Conversely, the modular blockchain architecture, exemplified by the Ethereum Rollup scaling solution, presents a more economical alternative. In this model, the Layer1 blockchain serves as the foundation, providing computing and data storage services, while Layer2 networks handle the bulk of transaction processing. This division of labor allows for a significant reduction in gas costs, as not every node is required to process every transaction. Post the Cancun upgrade, the cost of data storage on Layer2 is expected to decrease dramatically, further enhancing the cost-effectiveness of modular blockchains. This architecture not only promises to lower transaction costs by at least 80% but also offers a scalable solution capable of processing 100,000 transactions per second across multiple Layer2 networks.
Decentralization
The principle of decentralization stands at the core of the blockchain ethos. However, the monolithic blockchain's approach to decentralization is potentially at risk as the network may eventually consolidate around a limited number of nodes, often operated by centralized data centers. This concentration of control could render the blockchain vulnerable to external interventions, thereby undermining its foundational principle of independence.
Modular blockchains, however, propose a nuanced approach to decentralization. By design, Layer2 networks possess a degree of autonomy, yet ultimate control is retained by the foundational Layer1. This structure is believed to preserve the decentralization and integrity of the Layer1 network, ensuring its resilience against attacks and external pressures. Platforms like Arbitrum have demonstrated the feasibility of this model, achieving trustless and permissionless operations within a decentralized framework.
Blockchain as a "Non-National Space"
The concept of blockchain as a "non-national space" draws parallels with historical non-state territories, offering a modern digital realm that exists beyond the confines of national jurisdictions. This space is envisioned as a decentralized network, free from centralized governance, where individuals can exercise greater control over their data and assets. Bitcoin's emergence as the first application within this space underscored the blockchain's potential to facilitate a decentralized currency market.
The advantages of operating within this "non-national space" are manifold. Blockchain applications enhance trust among users, as data integrity is assured through transparency and immutability. The scalability of this space is evident in the proliferation of DeFi, NFTs, and lending platforms, which collectively signify the blockchain's evolution into a global financial hub.

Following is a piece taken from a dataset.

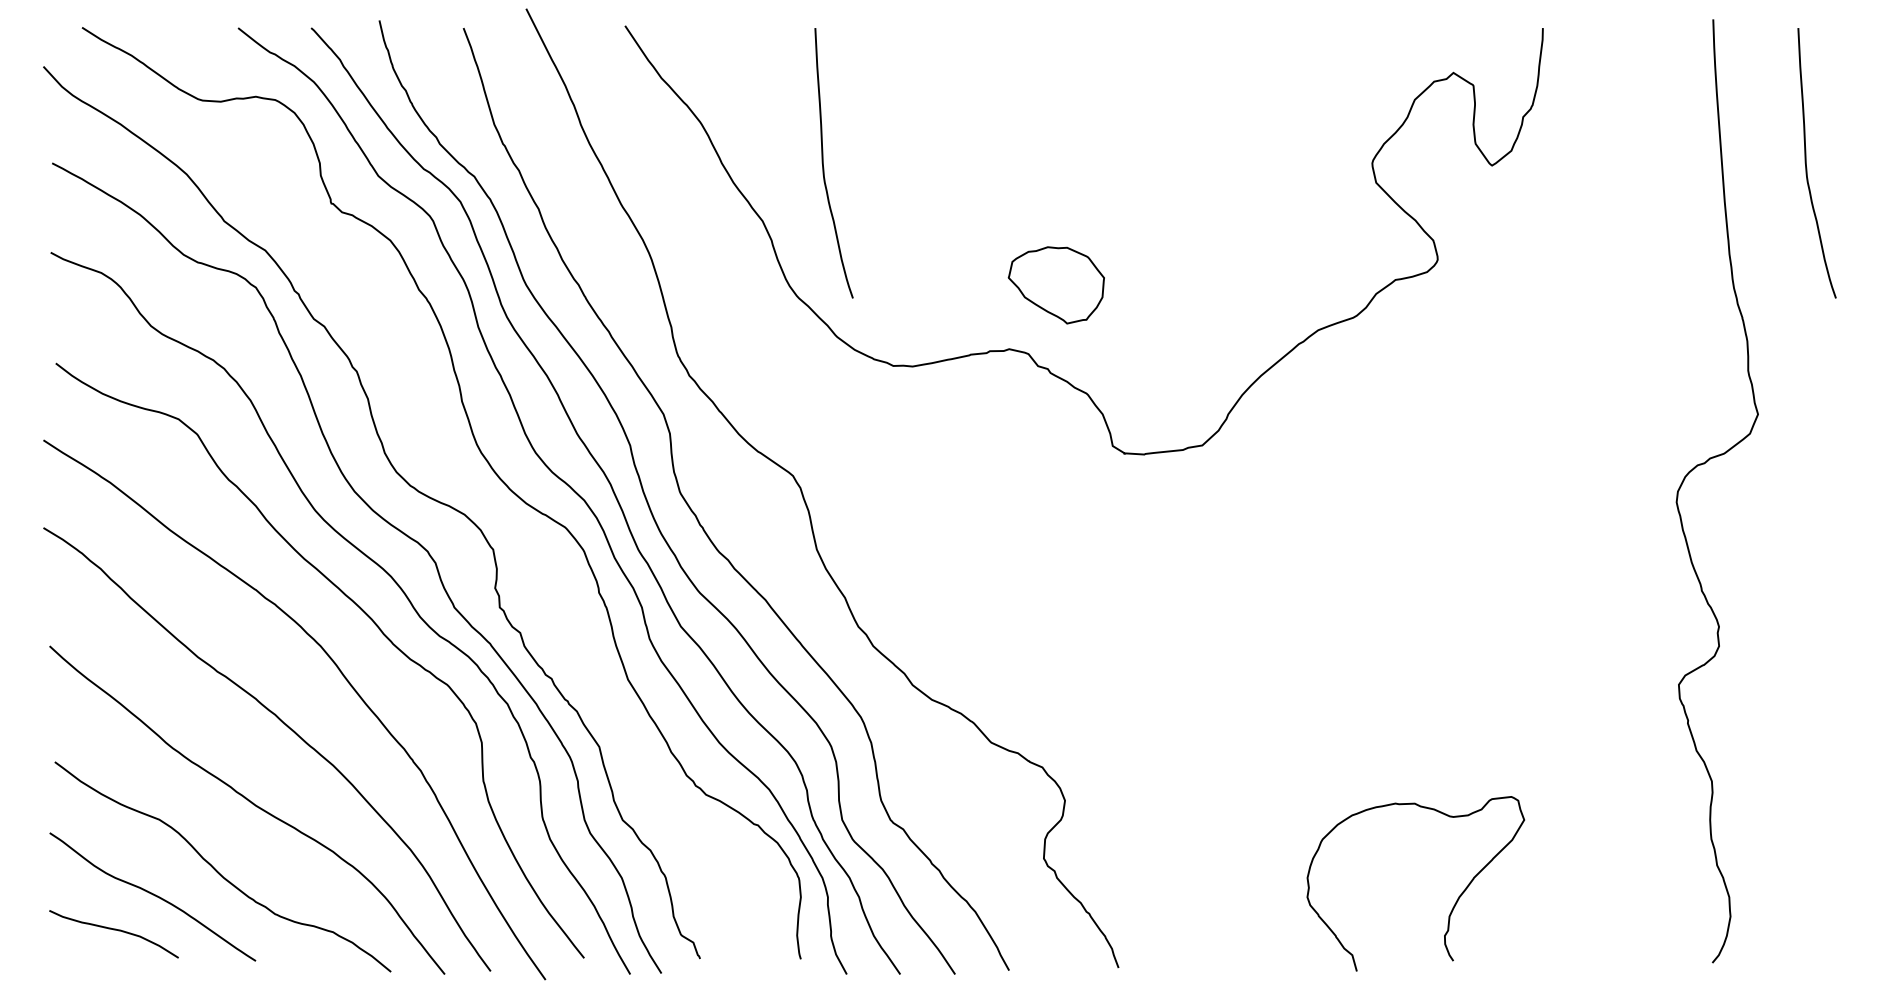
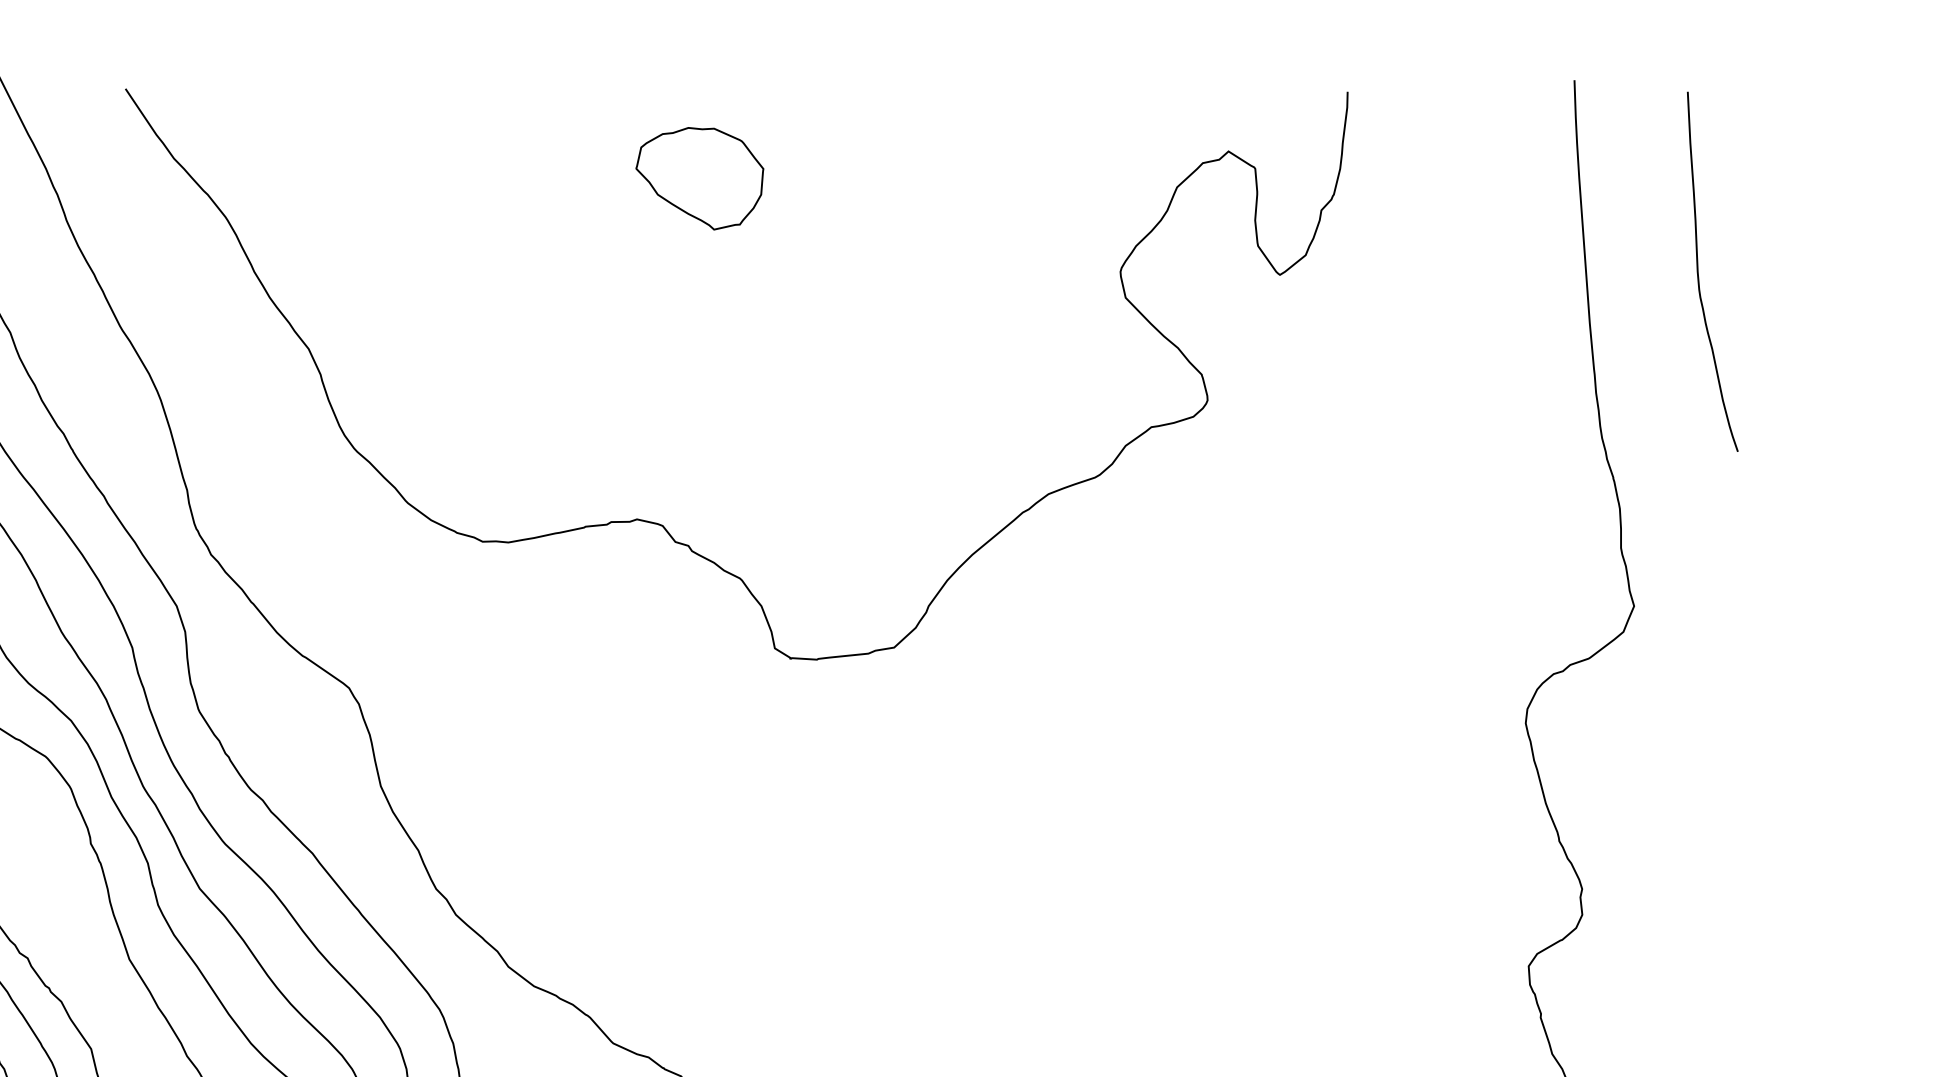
curve: (824, 167) -> (391, 277), removed
part: (1055, 285) -> (698, 178), moved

Moreover, the blockchain's facilitation of low-cost, efficient cross-border payments exemplifies its superior product-market fit, particularly in the context of stablecoins and the broader process of dollarization.
The ongoing discourse between modular and monolithic blockchain architectures is a testament to the dynamic nature of blockchain technology. While monolithic blockchains offer a unified approach to transaction processing, they face significant challenges related to scalability and decentralization. Modular blockchains, with their layered structure, present a viable solution to these challenges, promising enhanced efficiency, reduced transaction costs, and a robust framework for decentralization. Furthermore, the conceptualization of blockchain as a "non-national space" highlights its potential to redefine financial transactions and asset management in the digital age. As the blockchain ecosystem continues to evolve, the insights and analyses provided by experts like Gulu will be invaluable in navigating its future trajectory.